Besides from swimming in pools of money and knocking-back shots of Hennessy out of strippers navels, there are a few other key tasks every landlord should be doing on a regular basis, which includes:
- Making routine Landlord inspections to ensure the tenants aren’t filthy bastards, and are able to refrain from exploding their arses all over the walls and carpets.
- Ensuring all landlord legal obligations are met and maintained, most notably the gas safe certificate, as it’s required to be renewed annually and it can save lives.
- Begrudgingly, declaring and paying the tax man.
- Visiting my blog. Not so much for the useful advice, but just as a reminder that you’re not alone, and my life is equally as bullshit as yours.
- Keeping track of rental prices, specifically similar properties to your own in the same area- allowing your wetdream of serving a rent increase notice to become a prospective reality if prices have rocketed.
Due to the fact that my brain was hanging out of my arsehole on Sunday after a heavy Saturday night, I was practically immbolised for the entire day. I had to make do with limited muscular movement, which meant I was largely reliant on my eyeballs and fingers to take control of my fate, or at least my Sunday. For most of you, the natural step would have been porn, but after my obscene Saturday night, I was too scared to look “down there”, let alone touch it. As a last resort, I decided to scour Rightmove to update my knowledge on current rental prices, allowing me to analyse what every other greasy little landlord/agent had the audacity to demand. That’s always a fun game, “How much of an arsehole is that landlord/agent?” Granted, not quite as satisfying as jacking off to obscure, fetish-based porn, but a very close and honorable second place.
I’m not proud to admit it, but if you strip away my youthful good looks and boyish charm, I’m whittled down to an average, run-of-the-mill landlord. My objective is to squeeze every last penny out of my investment so I can get that extra lap dance at the end of the night, while my friends hopelessly look into their empty velcro wallets, and then appear over at me in envy, while I’m drowning in a pair of gigantic silicone filled tits. So after number crunching the stats on Rightmove, you can only imagine how quickly the natural smirk on my face transformed into a terrified lump of anal-discharge when I discovered I was undercharging one of my tenant’s by 20% compared to the going market rate. But who cares about percentages, right? Percentages don’t mean anything, you want real figures your scientific mind can have a mental-masturbation over.
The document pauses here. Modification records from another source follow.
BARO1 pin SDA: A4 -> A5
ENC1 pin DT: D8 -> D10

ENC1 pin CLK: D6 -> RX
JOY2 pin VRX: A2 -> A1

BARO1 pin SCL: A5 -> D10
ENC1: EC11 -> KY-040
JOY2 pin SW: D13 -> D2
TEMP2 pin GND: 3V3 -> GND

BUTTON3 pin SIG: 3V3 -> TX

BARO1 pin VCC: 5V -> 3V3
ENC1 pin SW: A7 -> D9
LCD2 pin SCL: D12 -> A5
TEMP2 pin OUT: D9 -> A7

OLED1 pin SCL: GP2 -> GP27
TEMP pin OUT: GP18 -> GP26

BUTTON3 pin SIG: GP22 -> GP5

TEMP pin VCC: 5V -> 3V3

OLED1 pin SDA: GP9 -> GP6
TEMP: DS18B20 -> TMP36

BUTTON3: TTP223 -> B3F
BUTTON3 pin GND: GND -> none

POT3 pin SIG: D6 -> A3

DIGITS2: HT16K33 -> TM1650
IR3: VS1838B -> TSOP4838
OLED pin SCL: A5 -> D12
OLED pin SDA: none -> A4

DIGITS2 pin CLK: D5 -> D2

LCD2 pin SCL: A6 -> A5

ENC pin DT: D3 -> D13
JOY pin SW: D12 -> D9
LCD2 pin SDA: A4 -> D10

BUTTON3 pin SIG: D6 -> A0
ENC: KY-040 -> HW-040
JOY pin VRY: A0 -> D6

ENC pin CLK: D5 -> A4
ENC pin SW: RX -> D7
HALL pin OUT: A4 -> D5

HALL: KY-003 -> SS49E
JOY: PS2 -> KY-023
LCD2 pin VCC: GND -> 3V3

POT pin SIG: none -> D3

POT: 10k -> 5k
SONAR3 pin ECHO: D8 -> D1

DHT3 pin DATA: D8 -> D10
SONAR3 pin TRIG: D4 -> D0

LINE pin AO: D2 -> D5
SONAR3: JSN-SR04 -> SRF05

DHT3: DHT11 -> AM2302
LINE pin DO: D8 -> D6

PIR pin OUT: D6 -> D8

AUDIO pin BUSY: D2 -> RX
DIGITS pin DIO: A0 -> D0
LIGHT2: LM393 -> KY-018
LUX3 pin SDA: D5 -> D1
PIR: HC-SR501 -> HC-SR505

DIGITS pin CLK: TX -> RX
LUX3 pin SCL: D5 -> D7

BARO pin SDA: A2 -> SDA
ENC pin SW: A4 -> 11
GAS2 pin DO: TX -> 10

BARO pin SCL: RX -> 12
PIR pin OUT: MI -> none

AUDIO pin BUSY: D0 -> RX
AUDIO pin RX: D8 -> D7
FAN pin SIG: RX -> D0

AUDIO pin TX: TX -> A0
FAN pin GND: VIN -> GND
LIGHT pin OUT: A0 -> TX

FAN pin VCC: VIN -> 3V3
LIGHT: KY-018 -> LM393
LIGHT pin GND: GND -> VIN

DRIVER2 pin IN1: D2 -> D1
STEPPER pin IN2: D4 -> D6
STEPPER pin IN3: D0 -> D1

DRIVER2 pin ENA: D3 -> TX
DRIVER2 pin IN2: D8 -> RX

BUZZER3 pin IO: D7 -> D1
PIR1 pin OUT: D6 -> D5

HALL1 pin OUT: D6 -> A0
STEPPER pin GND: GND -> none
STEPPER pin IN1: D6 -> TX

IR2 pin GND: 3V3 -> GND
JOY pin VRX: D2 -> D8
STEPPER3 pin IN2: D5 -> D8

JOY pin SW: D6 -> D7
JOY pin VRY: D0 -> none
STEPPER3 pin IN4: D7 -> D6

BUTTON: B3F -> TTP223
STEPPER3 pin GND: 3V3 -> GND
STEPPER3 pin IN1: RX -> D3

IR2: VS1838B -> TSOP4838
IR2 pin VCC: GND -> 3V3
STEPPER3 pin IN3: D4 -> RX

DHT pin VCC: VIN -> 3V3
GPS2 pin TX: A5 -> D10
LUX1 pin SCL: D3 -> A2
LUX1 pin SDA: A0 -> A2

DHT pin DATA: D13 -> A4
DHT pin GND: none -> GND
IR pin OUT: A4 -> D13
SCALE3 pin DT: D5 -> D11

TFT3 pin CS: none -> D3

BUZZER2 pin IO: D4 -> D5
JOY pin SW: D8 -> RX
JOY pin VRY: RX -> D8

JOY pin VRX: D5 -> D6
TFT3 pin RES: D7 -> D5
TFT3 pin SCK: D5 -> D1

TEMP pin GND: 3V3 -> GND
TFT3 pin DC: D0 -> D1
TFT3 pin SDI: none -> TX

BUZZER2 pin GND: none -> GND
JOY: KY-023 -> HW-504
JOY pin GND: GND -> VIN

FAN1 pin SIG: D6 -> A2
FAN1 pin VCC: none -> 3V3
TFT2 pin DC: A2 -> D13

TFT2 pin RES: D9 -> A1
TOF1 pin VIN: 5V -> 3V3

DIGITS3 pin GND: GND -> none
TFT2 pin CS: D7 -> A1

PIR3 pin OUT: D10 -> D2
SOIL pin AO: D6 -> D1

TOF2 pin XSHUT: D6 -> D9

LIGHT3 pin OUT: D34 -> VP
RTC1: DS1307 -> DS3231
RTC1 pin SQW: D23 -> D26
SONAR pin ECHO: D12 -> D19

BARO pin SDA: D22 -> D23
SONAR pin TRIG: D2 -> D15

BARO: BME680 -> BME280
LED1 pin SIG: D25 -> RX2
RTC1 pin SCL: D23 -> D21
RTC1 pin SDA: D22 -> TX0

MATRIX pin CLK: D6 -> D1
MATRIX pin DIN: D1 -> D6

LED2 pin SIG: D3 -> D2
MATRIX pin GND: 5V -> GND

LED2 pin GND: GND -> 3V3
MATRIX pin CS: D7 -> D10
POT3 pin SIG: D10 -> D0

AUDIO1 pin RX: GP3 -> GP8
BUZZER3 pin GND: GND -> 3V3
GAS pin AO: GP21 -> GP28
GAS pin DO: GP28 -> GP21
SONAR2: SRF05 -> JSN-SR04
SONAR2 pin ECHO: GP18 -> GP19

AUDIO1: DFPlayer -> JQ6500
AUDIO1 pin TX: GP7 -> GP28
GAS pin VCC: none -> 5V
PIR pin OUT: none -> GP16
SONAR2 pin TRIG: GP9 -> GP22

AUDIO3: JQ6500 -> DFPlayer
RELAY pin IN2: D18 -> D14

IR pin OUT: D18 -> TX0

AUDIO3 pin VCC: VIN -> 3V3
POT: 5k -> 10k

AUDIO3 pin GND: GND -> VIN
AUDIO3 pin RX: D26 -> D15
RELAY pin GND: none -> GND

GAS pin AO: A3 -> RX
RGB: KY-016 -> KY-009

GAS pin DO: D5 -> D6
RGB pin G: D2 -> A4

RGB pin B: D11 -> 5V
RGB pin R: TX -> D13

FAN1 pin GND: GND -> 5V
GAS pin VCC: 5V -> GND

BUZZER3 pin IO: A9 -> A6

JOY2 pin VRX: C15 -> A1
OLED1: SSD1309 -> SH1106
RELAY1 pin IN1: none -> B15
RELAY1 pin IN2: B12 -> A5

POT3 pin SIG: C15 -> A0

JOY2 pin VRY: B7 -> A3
I’m charging my tenant £775pcm while identical properties are currently demanding and achieving in excess of £950pcm. The tenant has been in the property for 3 years and at the time the going rate was £775. That equates to an annual increase of an eye-watering 6%, which is way above the current rate of inflation. Jesus, landlords/agents are bastards, aren’t they? No wonder you assholes are frequently associated with camel turd and Satan.
Despite the considerable difference between what I’m charging and the current rates, I actually have no intentions of increasing the rent. Why? Because I’m getting that extra value from my tenant in other platonic ways. He’s paid rent on time for 3 years, he treats the property like a home, and he’s always accommodating with his schedule when it comes to repairs and maintenance. How much is that worth to you?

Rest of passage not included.